Monday, March 15, 2010

Raising a glass to Miss Ballou

Last year the Association Of American Colleges And Universities (AACU) commissioned a study called Raising The Bar: Employers’ Views On College Learning In The Wake of the Economic Downturn. The study was conducted in October & November of last year by an outfit called Hart Research Associates, and the report was released earlier this year.

The overview begins: "Employers want their employees to use a broader set of skills and have higher levels of learning and knowledge than in the past to meet the increasingly complex demands they will face in the workplace." This, of course, is good news for members of the AACU. Imparting "higher levels of learning and knowledge" is what Colleges and Universities do. In summary, the study finds that "Employers endorse learning outcomes for college graduates that are developed through a blend of liberal and applied learning."

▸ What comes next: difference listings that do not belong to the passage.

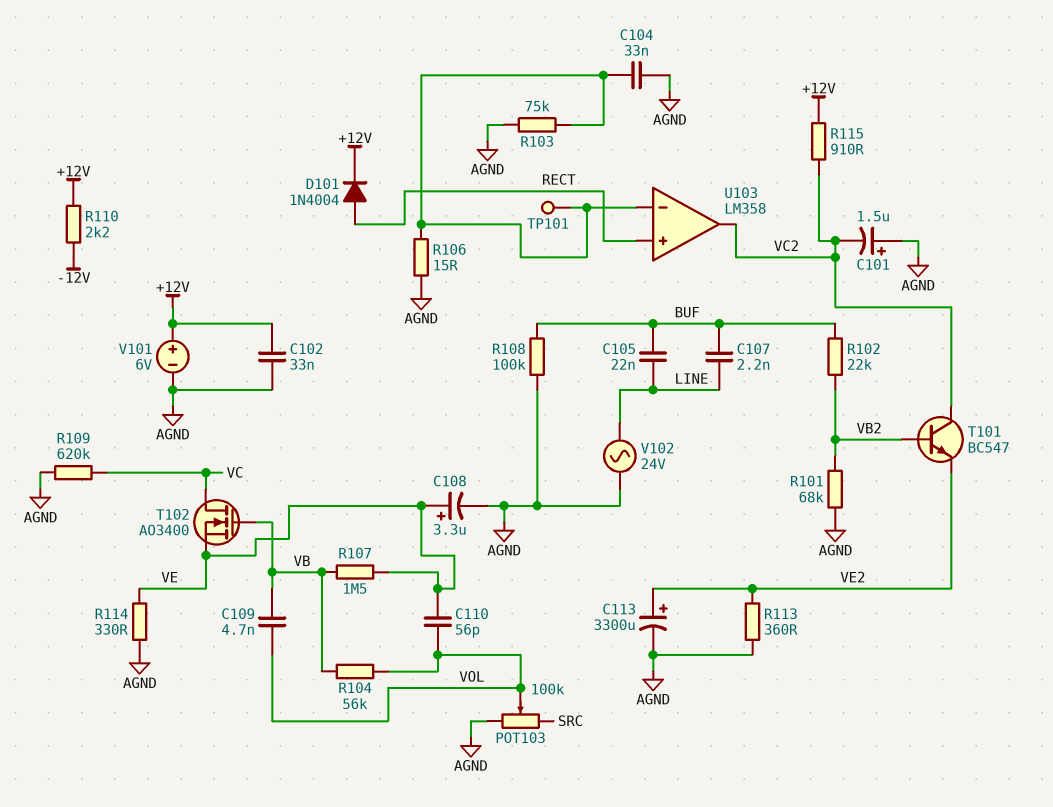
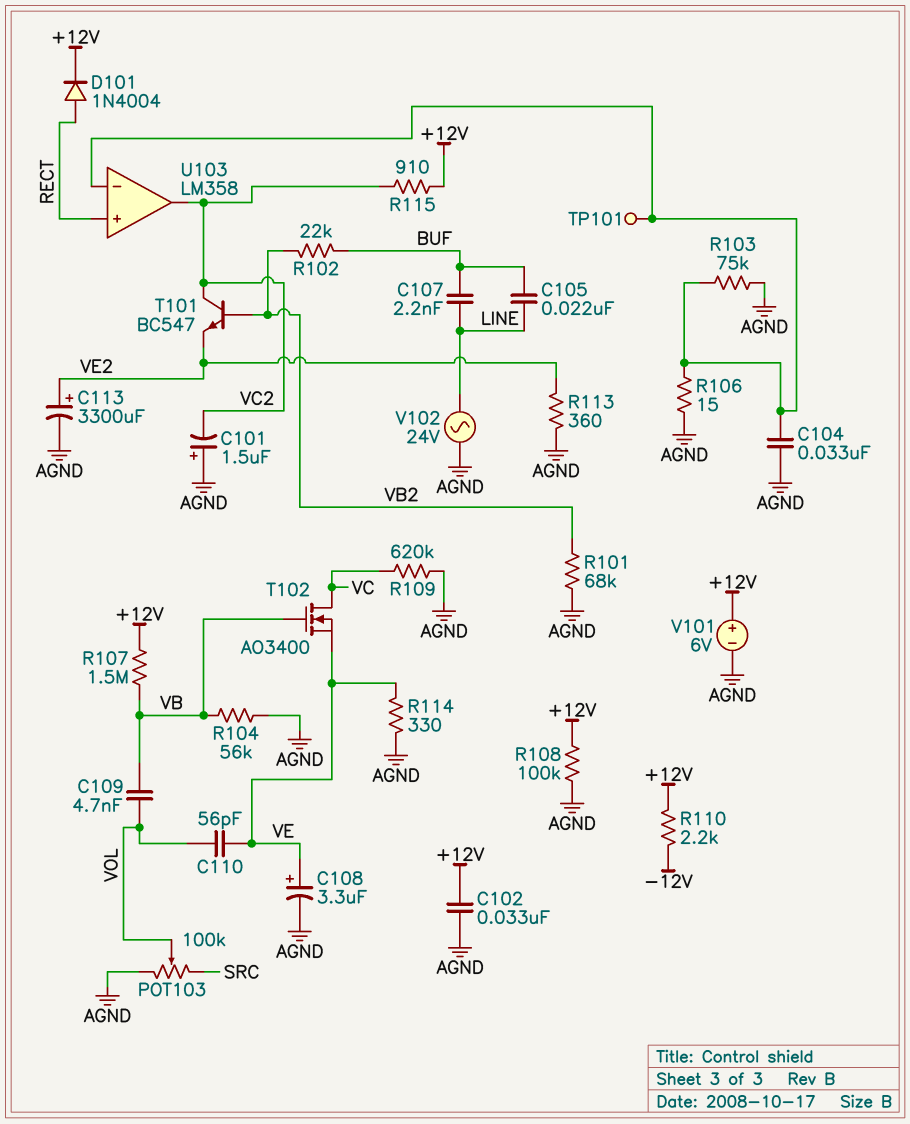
R104: 56k (VB, VOL) -> 56k (AGND, VB)
R107: 1.5M (VB, VE) -> 1.5M (+12V, VB)
R108: 100k (AGND, BUF) -> 100k (+12V, AGND)

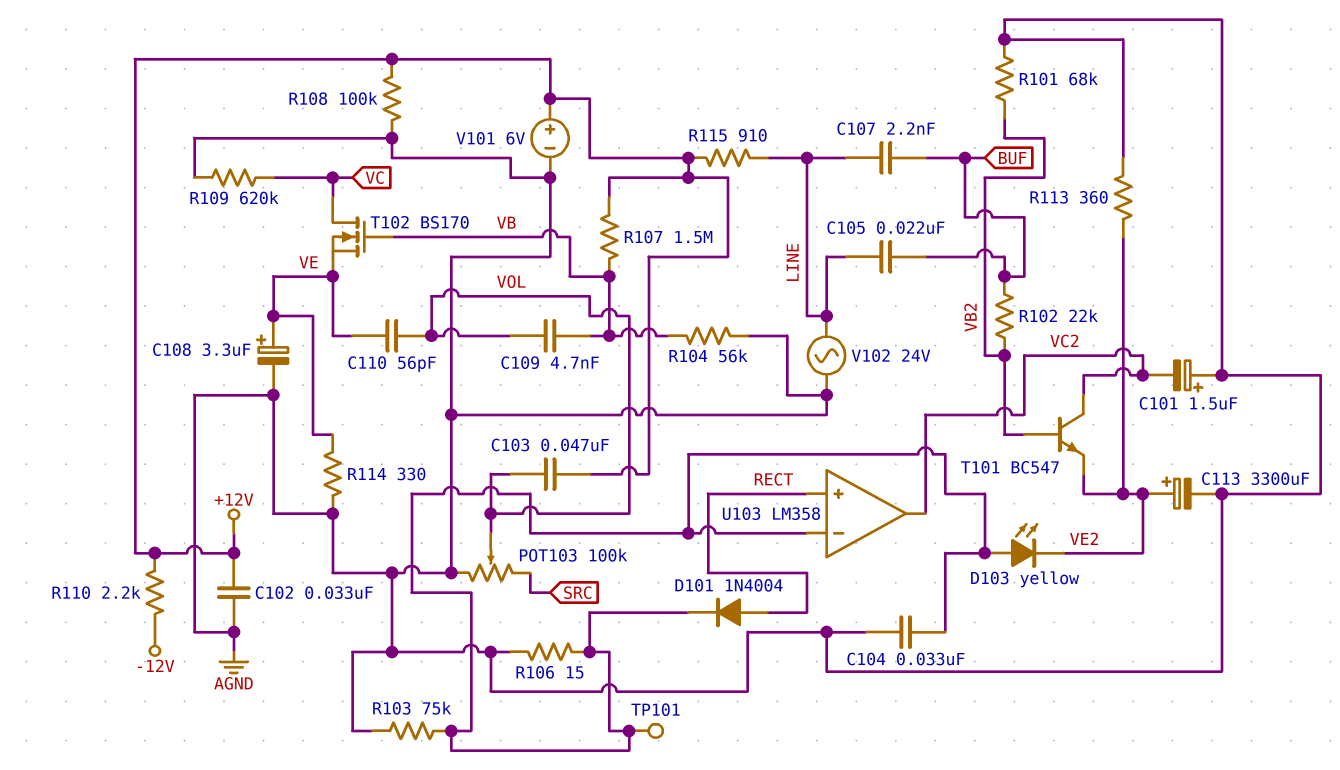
C103: none -> 47nF (+12V, VOL)
D101: diode 1N4004 (A RECT, K +12V) -> diode 1N4004 (A RECT, K U103/in-)
D103: none -> LED yellow (A U103/in-, K VE2)
R115: 910 (+12V, VC2) -> 910 (+12V, LINE)
T102: NMOS AO3400 (G VB, D VC, S VE) -> NMOS BS170 (G VB, D VC, S VE)

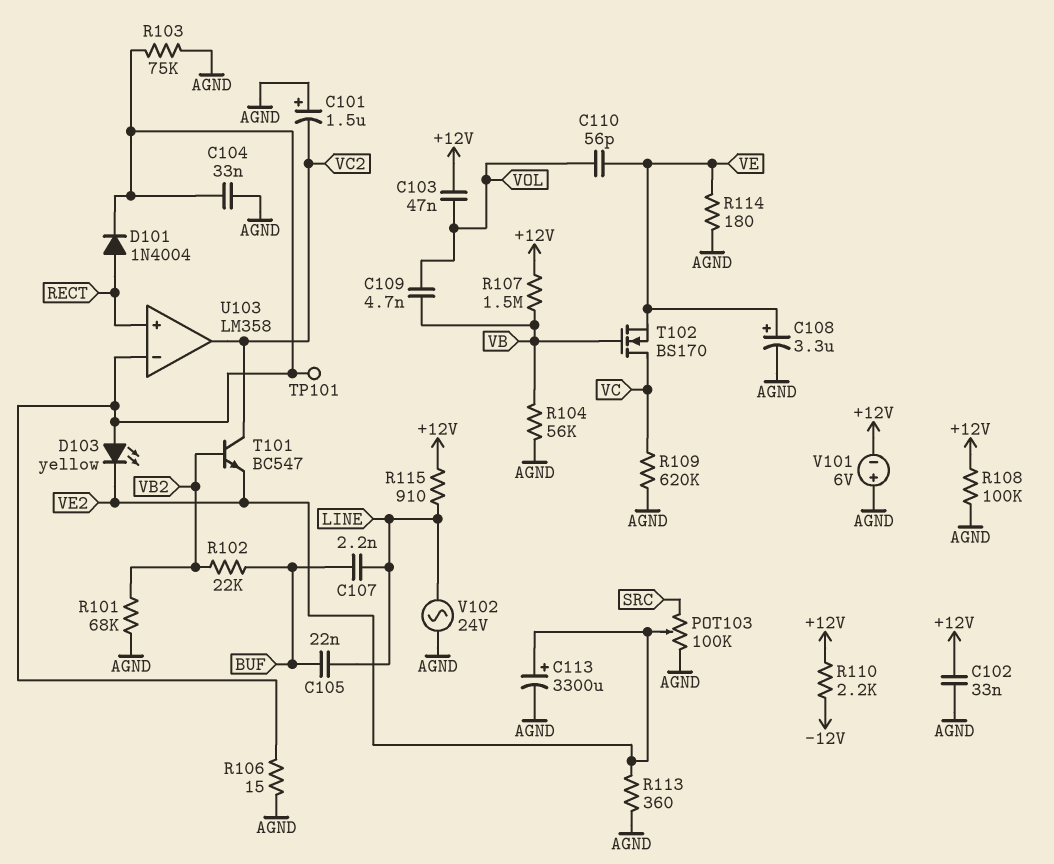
POT103: 100k (AGND, SRC, wiper VOL) -> 100k (AGND, SRC, wiper VE2)
R114: 330 (AGND, VE) -> 180 (AGND, VE)
V101: 6V (plus +12V, minus AGND) -> 6V (plus AGND, minus +12V)

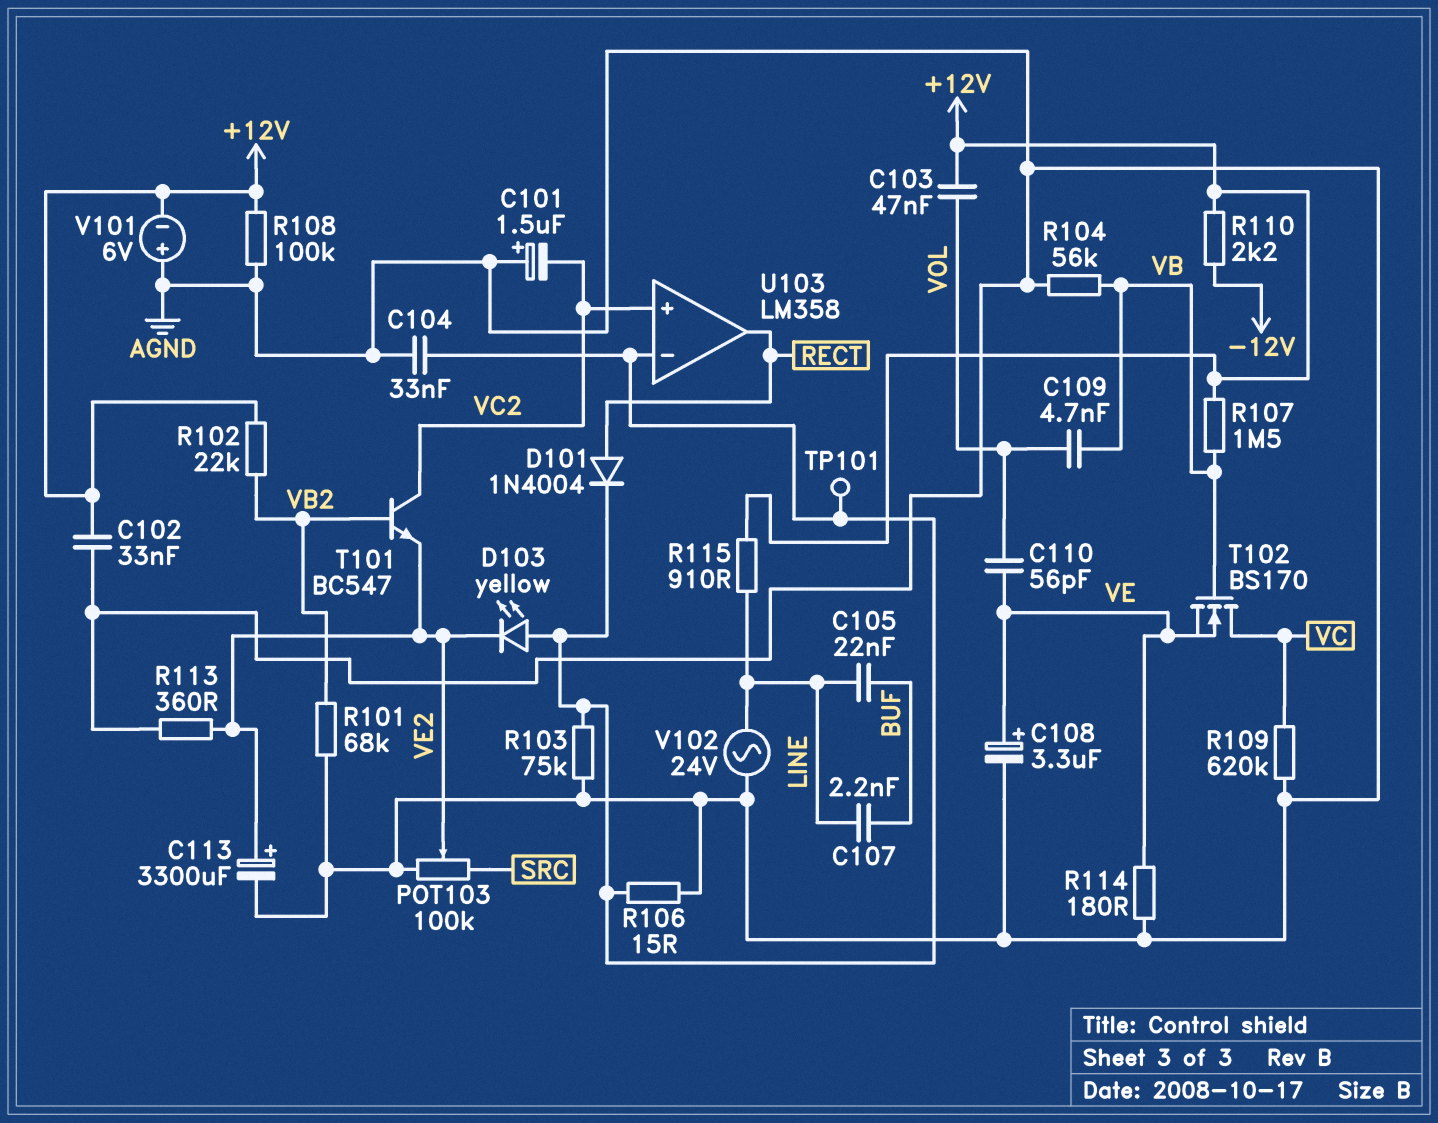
R102: 22k (BUF, VB2) -> 22k (+12V, VB2)
U103 pin in+: RECT -> VC2
U103 pin out: VC2 -> RECT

There's lots of detail in the report, some of which could be classified as "common sense," though Hart Research Associates would probably frown on so dismissive a characterization of their findings. Be that as it may. I call your attention to page 9, to the last of seven "key findings" enumerated in the report. This is the finding that lists "learning outcomes that employers perceive to be in need of increased focus." In other words, stuff colleges & universities could do better. And what are the top two items in this list, items that need improvement according to more than 80% of employers?

  1. The ability to effectively communicate orally and in writing (89%)
  2. Critical thinking and analytical reasoning skills (81%)

Over to Miss Ballou.

My junior high school offered 9th grade English in a couple of flavors, regular and "English Concentrate." Miss Ballou taught English Concentrate, and kids had to hover near the top of the class to have a shot at getting in. The class was taught as a double-period, and we covered the year's prescribed curriculum (and then some) in a single semester. It was 1974 -- the year Uniform Product Codes were first used to scan stuff at a grocery store checkout; the year Patty Hearst was kidnapped by the Symbionese Liberation Army; the year Hollywood produced Chinatown, Young Frankenstein, and The Great Gatsby; the year Tricky Dick Nixon became the first POTUS to resign the office -- and Miss Ballou was old school.

Hella old school.

She scared the bell bottoms off of most of her fourteen and fifteen year old students, even the nerds who were granted the privilege of diagramming sentences under her watchful eye. She required that we read Shakespeare aloud in class, and memorize soliloquies then recite them in front of our peers (I picked one spoken by Brutus in Julius Caesar -- "The abuse of greatness is when it disjoins / Remorse from power" -- and, yes, you bet your behind I knew then that Nixon was on the ropes). Miss Ballou assigned essays in which dazed adolescents were expected to critique Shakespeare and Dickens and Nathaniel Hawthorne at levels of sophistication that some TA's I've spoken with in recent years wish they could coax out of university sophomores. If we screwed up our grammar and dared to cite newfangled novelists who broke the rules themselves, she allowed us no leeway. Prove you can follow the rules, Miss Ballou challenged us. You have no right to break the rules until you know what they are and how to apply them.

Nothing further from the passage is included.